Zaczęło się na początku maja, kiedy prezydent Władimir Putin oświadczył, że Rosja nie będzie już wspierać białoruskiej gospodarki, a Gazprom zapowiedział, że podniesie cenę za gaz dla Białorusi nawet pięciokrotnie.

Białoruś nie zareagowała. Prezydentowi Aleksandrowi Łukaszence nie przeszło przez gardło nawet jedno krytyczne słowo na posunięcia Moskwy.

Okazało się, że Białoruś wolała "postawić się" Rosji po cichu. W wielkiej tajemnicy szef mińskiego rządu wysłał do Moskwy list. Premier Białorusi Siarhiej Sidorski napisał, że jak Rosja podniesie cenę gazu, to będzie to pretekst dla Białorusi, żeby wystąpić z układu o utworzeniu państwa związkowego Białorusi i Rosji.

Reakcja Rosji? Pełne politowania uśmieszki. Rosja wie, że bez jej poparcia Białoruś nic nie znaczy.

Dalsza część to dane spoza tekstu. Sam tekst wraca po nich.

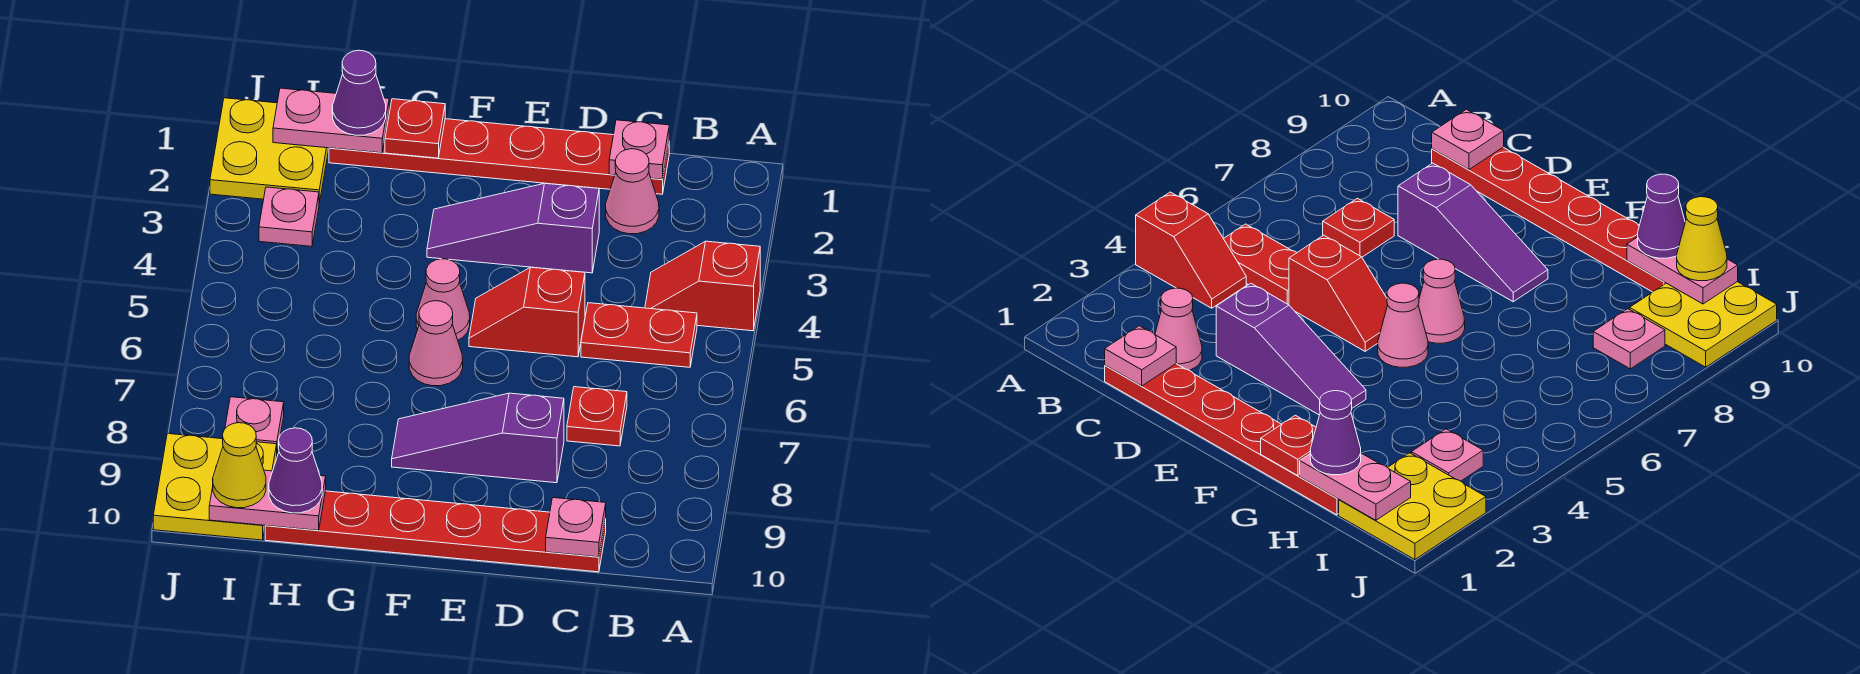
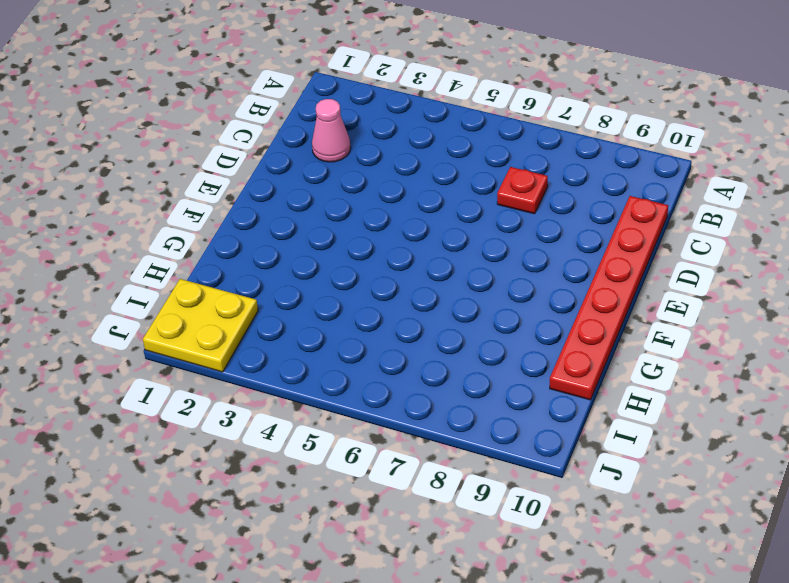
none -> red slope A4:B4 level 1 top A
none -> red plate B5:C5 level 1
none -> red plate C1:H1 level 1

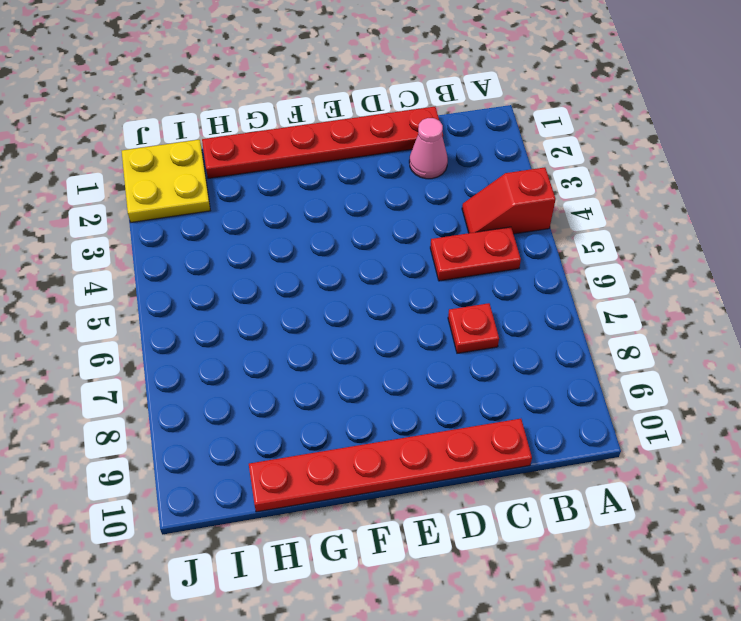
none -> purple slope D3:F3 level 1 top D
none -> red slope D5:E5 level 1 top D
none -> purple slope D8:F8 level 1 top D

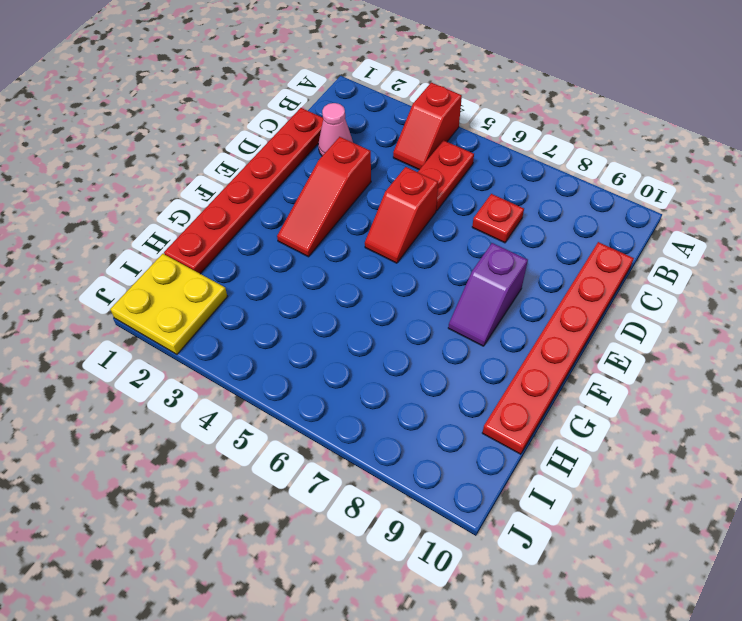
red slope D3:F3 level 1 top D -> purple slope D3:F3 level 1 top D
purple slope E8:F8 level 1 top E -> purple slope D8:F8 level 1 top D
none -> pink cone F5 level 1
none -> pink cone F6 level 1
none -> pink plate I3 level 1

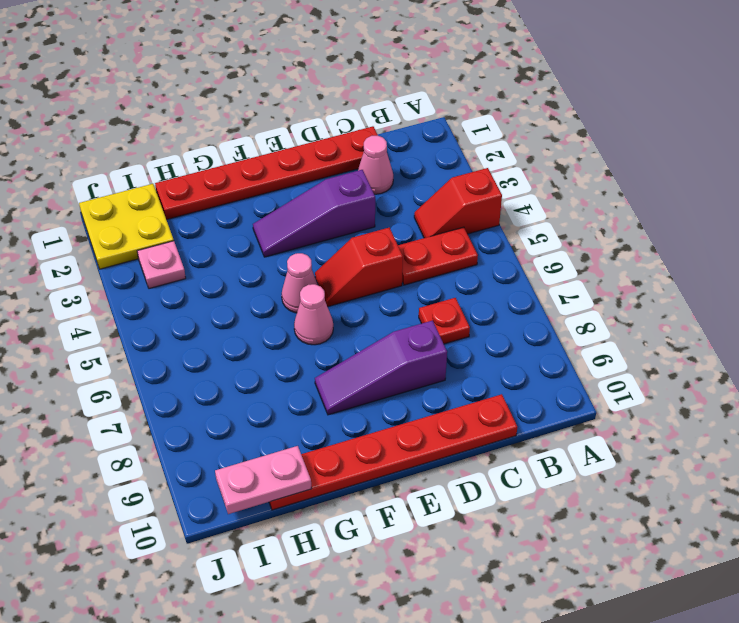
none -> pink plate I8 level 1
none -> yellow plate I9:J10 level 1
none -> pink plate C1 level 2

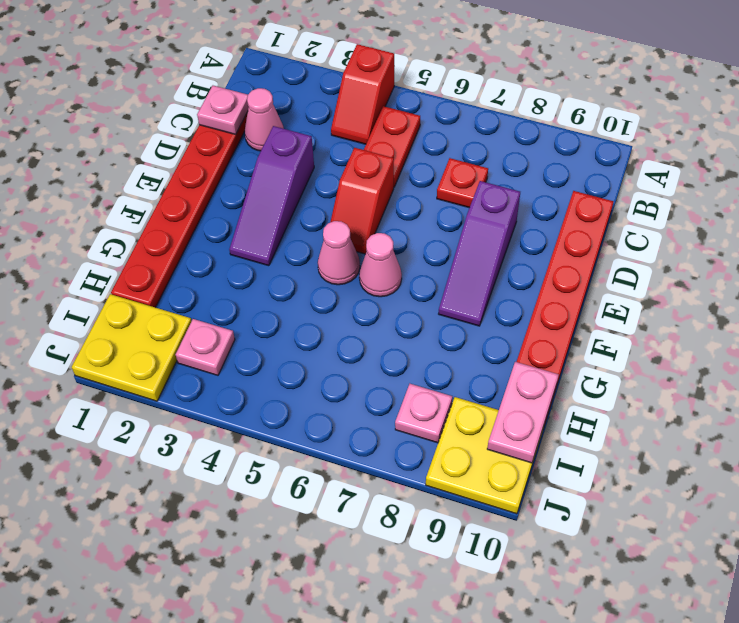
none -> pink plate C10 level 2
none -> red plate G1 level 2
none -> pink plate H1:I1 level 2

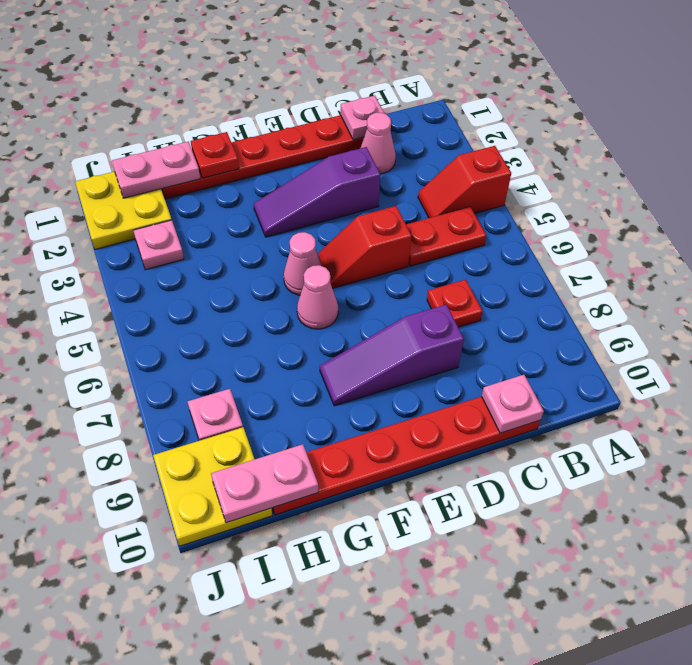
none -> purple cone H1 level 3
none -> purple cone H10 level 3
none -> yellow cone I10 level 3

O co więc chodzi Rosji? Tamtejszy koncern gazowy Gazprom chce wejść w spółkę z białoruskim Biełtransgazem i w ten sposób przejąć kontrolę i wiekszość zysków z tej sieci gazociągów. Gazprom chciał spółki już dwa lata temu, ale Białoruś ociągała się w rozmowach. Teraz Białoruś udaje, że grozi, ale w rzeczywistości pokazuje gotowość do podjęcia rozmów.

1 czerwca w Moskwie mają się spotkać obie strony, żeby omówić warunki dostaw gazu na Białoruś w 2007 roku.